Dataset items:
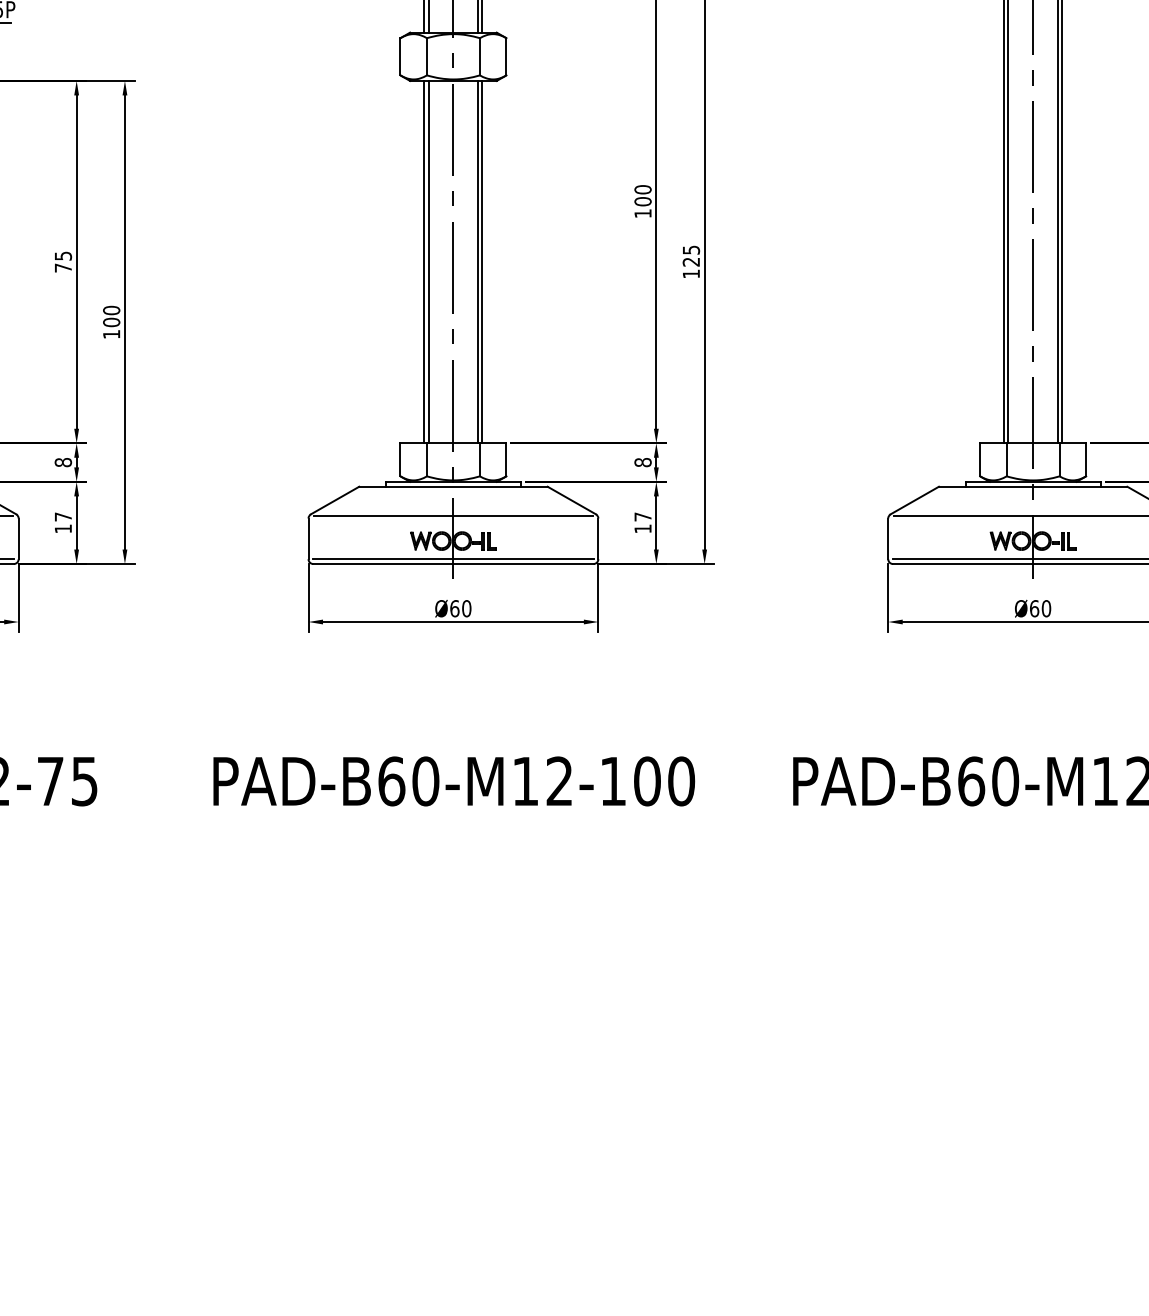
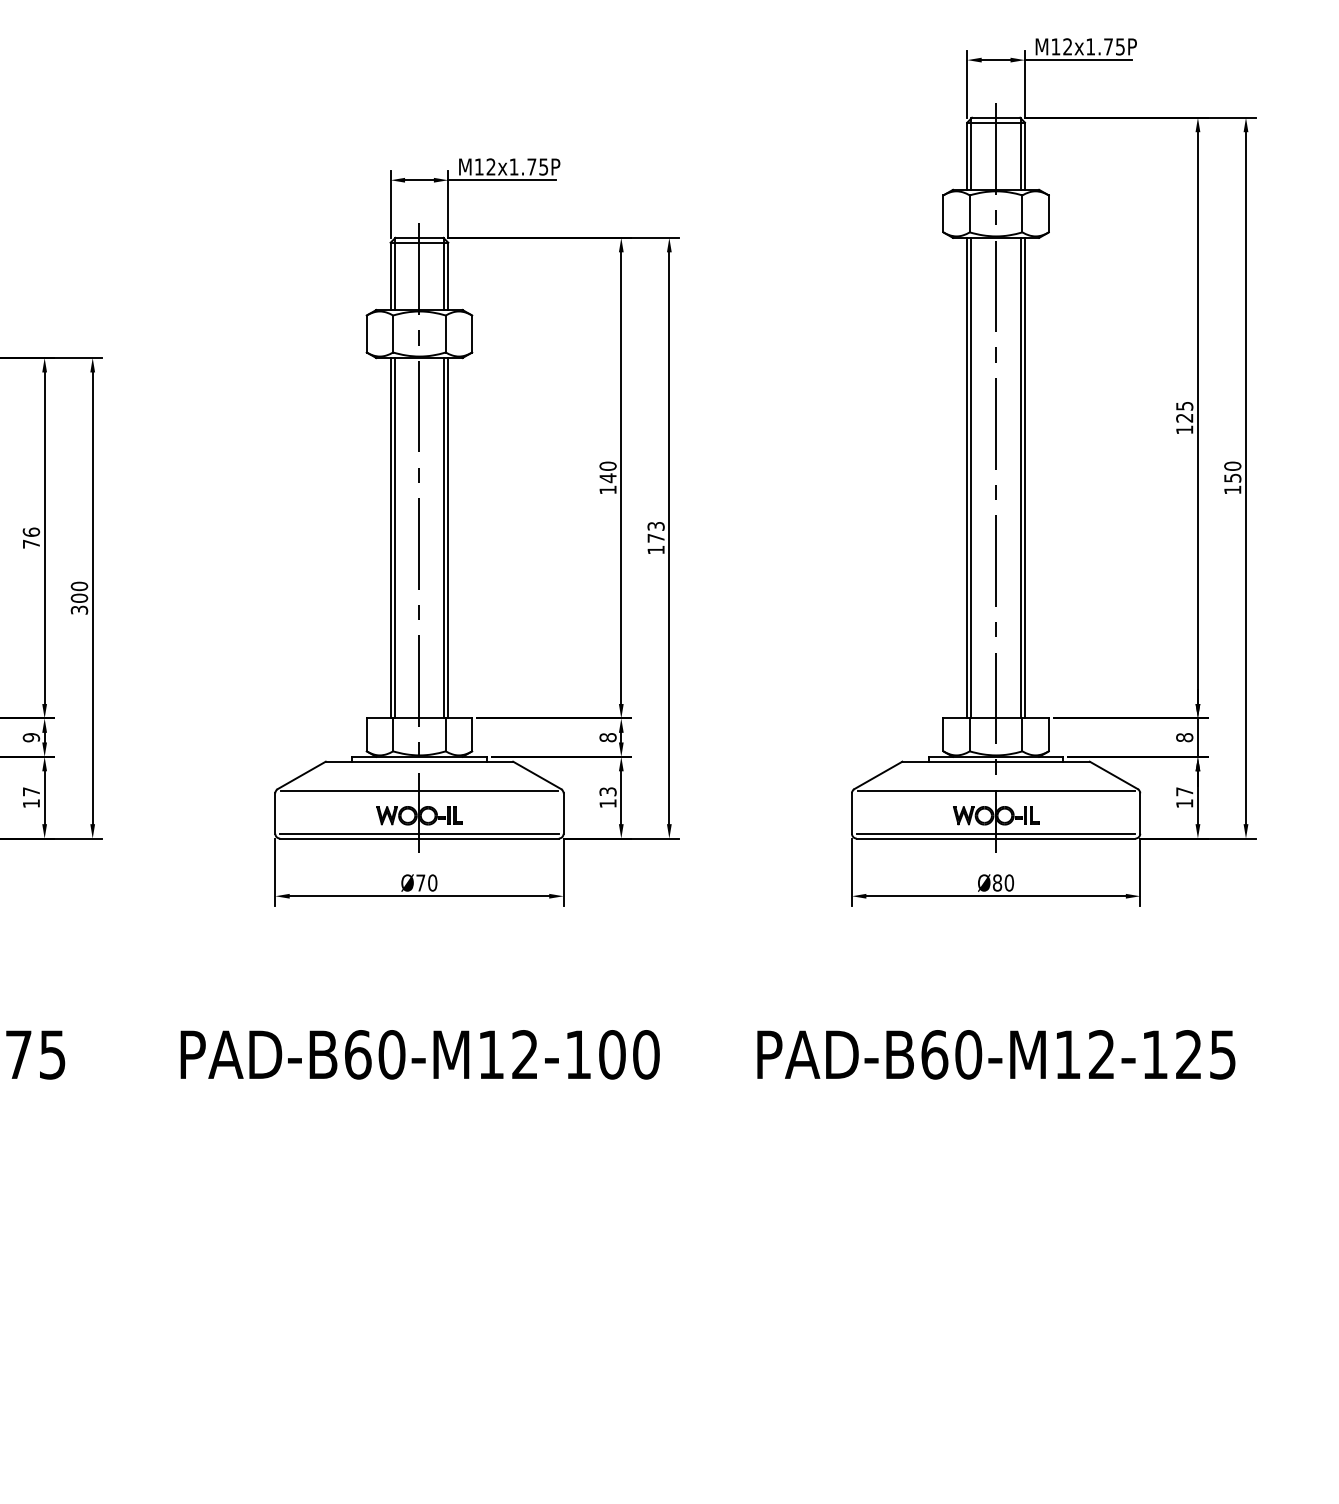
text: (642, 202) -> (607, 478), 100 -> 140
text: (63, 255) -> (31, 531), 75 -> 76
text: (690, 256) -> (655, 532), 125 -> 173
text: (111, 333) -> (79, 609), 100 -> 300
text: (63, 462) -> (31, 737), 8 -> 9
text: (642, 516) -> (607, 791), 17 -> 13
text: (454, 608) -> (420, 882), Ø60 -> Ø70
text: (1034, 608) -> (997, 882), Ø60 -> Ø80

# WHAT YOU WILL DO
Each line from the one that contains "text: (642, 516) -> (607, 791), 17 -> 13" to the end of the data should be set down exactly, both ends included.

# ANSWER SECTION
text: (642, 516) -> (607, 791), 17 -> 13
text: (454, 608) -> (420, 882), Ø60 -> Ø70
text: (1034, 608) -> (997, 882), Ø60 -> Ø80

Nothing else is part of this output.